Title: A comprehensive data quality methodology for web and structured data

Authors: Carlo Batini, Federico Cabitza, Cinzia Cappiello, Chiara Francalanci

Addresses: Universita di Milano, Bicocca, Milano, Italy. ' Universita di Milano, Bicocca, Milano, Italy. ' Politecnico di Milano, Milano, Italy. ' Politecnico di Milano, Milano, Italy

Abstract: Measuring and improving data quality in an organisation or in a group of interacting organisations is a complex task. Several methodologies have been developed in the past, providing a basis for the definition of a data quality programme that guarantees high data quality levels. Since the main limitation of existing approaches is their specialisation on specific issues or contexts, this paper presents a Comprehensive Data Quality (CDQ) methodology. The main aim of the CDQ methodology is the integration and enhancement of the phases, techniques and tools proposed by previous approaches. In particular, the CDQ methodology is conceived to be at the same time complete, flexible and simple to apply.

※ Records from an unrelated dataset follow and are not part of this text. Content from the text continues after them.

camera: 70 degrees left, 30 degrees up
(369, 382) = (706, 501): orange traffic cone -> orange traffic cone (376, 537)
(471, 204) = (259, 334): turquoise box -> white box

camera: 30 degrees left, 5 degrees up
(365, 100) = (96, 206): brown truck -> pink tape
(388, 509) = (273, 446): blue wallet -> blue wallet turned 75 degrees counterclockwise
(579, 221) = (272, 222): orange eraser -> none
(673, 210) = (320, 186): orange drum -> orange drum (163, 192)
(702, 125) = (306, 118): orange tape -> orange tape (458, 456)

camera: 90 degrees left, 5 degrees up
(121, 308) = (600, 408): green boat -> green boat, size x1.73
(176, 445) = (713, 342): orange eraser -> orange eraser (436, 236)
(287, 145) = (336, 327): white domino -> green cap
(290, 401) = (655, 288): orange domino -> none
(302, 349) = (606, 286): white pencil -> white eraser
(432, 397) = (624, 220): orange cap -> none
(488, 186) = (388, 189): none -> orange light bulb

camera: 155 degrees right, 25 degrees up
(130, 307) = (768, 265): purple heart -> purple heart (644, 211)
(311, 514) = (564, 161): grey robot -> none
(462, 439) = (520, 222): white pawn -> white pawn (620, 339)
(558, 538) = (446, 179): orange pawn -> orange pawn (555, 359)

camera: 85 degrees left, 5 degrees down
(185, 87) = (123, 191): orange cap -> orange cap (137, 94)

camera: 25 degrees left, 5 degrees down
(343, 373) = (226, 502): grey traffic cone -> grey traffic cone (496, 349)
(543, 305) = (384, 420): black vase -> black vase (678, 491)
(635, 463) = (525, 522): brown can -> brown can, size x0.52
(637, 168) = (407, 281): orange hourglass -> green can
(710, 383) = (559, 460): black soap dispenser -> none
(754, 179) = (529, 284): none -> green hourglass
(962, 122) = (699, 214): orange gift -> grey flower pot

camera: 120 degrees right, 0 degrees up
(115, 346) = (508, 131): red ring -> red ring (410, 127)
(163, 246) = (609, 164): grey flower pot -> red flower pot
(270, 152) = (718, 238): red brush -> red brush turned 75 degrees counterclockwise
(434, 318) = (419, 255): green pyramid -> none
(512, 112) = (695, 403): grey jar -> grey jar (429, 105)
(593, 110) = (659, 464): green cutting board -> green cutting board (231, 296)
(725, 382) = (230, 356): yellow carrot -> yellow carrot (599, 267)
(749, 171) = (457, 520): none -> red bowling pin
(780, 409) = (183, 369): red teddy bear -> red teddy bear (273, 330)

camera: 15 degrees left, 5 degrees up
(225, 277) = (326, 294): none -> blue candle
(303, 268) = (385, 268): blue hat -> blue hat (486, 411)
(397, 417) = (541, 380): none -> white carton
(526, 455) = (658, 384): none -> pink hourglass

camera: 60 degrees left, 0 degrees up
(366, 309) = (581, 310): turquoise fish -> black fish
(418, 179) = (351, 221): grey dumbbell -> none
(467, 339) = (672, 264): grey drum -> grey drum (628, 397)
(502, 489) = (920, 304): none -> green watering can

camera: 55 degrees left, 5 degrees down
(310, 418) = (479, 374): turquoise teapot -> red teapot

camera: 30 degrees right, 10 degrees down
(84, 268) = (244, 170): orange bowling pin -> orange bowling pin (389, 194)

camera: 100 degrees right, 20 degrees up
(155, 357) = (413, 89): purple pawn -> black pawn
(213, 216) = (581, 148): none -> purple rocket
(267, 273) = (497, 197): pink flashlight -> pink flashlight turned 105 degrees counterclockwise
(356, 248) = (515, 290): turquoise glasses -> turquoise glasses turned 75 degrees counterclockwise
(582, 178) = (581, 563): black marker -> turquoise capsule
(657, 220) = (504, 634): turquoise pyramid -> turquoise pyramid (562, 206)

Completeness is achieved by considering an existing techniques and tools and integrating them in a framework that can work in any organisation. The methodology is flexible, since it supports the user in the selection of the most suitable techniques and tools within each phase and in any context. Finally, CDQ is simple, since it is organised in phases and each phase is characterised by a specific goal and a set of techniques to apply. The methodology is explained by means of a running example and significant cases of its application are reported.

Keywords: data quality; methodology; assessment; improvement; process; cost; web data; structured data.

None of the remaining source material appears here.